Ready-to-use retrieval pipelines combining all components.
BM25Pipeline
class
End-to-end sparse retrieval. Build with .from_directory(path) or .from_documents(docs). Call .search(query, top_k).
DensePipeline
class
End-to-end dense retrieval. Same interface. Accepts optional custom TextEmbedder.
HybridPipeline
class
BM25 + Dense + RRF fusion. The core hybrid retriever. Accepts rrf_k parameter.
RerankedHybridPipeline
class
HybridPipeline + cross-encoder reranking. The most complete retrieval pipeline. Accepts candidate_top_k for the reranking pool size.

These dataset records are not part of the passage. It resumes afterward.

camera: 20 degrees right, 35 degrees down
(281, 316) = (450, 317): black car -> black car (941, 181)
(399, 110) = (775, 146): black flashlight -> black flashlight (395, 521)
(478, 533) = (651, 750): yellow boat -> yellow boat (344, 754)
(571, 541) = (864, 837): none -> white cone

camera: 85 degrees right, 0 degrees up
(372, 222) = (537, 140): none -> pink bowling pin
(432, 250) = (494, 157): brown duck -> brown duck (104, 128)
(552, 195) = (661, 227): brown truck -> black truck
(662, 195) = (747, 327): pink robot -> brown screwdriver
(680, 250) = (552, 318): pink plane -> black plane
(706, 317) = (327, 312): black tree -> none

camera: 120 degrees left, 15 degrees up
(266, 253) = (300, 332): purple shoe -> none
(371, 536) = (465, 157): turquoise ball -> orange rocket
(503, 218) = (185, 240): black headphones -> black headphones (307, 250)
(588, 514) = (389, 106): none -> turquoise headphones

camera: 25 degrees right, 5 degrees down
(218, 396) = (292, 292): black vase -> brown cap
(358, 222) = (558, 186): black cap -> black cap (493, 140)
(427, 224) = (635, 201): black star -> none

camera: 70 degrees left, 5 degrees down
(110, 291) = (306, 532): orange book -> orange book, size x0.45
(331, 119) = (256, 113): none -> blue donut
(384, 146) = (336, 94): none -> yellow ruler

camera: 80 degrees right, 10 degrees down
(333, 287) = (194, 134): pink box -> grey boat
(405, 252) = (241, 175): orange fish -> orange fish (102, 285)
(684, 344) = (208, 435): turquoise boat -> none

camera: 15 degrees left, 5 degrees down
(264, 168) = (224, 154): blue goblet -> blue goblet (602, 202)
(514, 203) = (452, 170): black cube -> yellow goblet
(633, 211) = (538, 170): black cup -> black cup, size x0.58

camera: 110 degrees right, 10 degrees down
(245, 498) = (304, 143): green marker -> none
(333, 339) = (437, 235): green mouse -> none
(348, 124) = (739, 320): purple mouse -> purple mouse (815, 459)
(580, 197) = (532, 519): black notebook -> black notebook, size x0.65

Context construction and LLM-based answer generation.
ContextBuilder
class
Assembles retrieval results into prompt-ready context with citation IDs. Respects max_chunks and max_chars budget.
ChatLLM
protocol
Interface for chat LLMs. Must implement .generate(system_prompt, user_prompt) → LLMResponse.
ExtractiveFallbackLLM
class
Offline-safe fallback that extracts answers from context without an external API.
OpenAICompatibleLLM
class
Minimal client for any OpenAI-compatible API. Uses stdlib only (no openai package needed).
HuggingFaceInferenceLLM
class
Hugging Face Inference Providers client built on the OpenAI-compatible router. Uses HF_TOKEN or an explicit api_key.
RAGPipeline
class
End-to-end retrieval → context → generation pipeline. Call .answer(query) to get a GenerationResponse with trace.
Retrieval and answer quality evaluation.
evaluate_retrieval(pipeline, samples, top_k)
function
Evaluate a retrieval pipeline on labeled queries. Returns RetrievalEvaluationReport with Hit Rate@k, MRR@k, Recall@k.
evaluate_answer_heuristics(sample, response)
function
Fast heuristic checks: answer_present, cites_context, grounded_to_relevant_context, reference_term_overlap.
build_llm_judge_prompts(sample, response)
function
Build rubric prompt for LLM-as-judge scoring (groundedness, correctness, completeness, overall).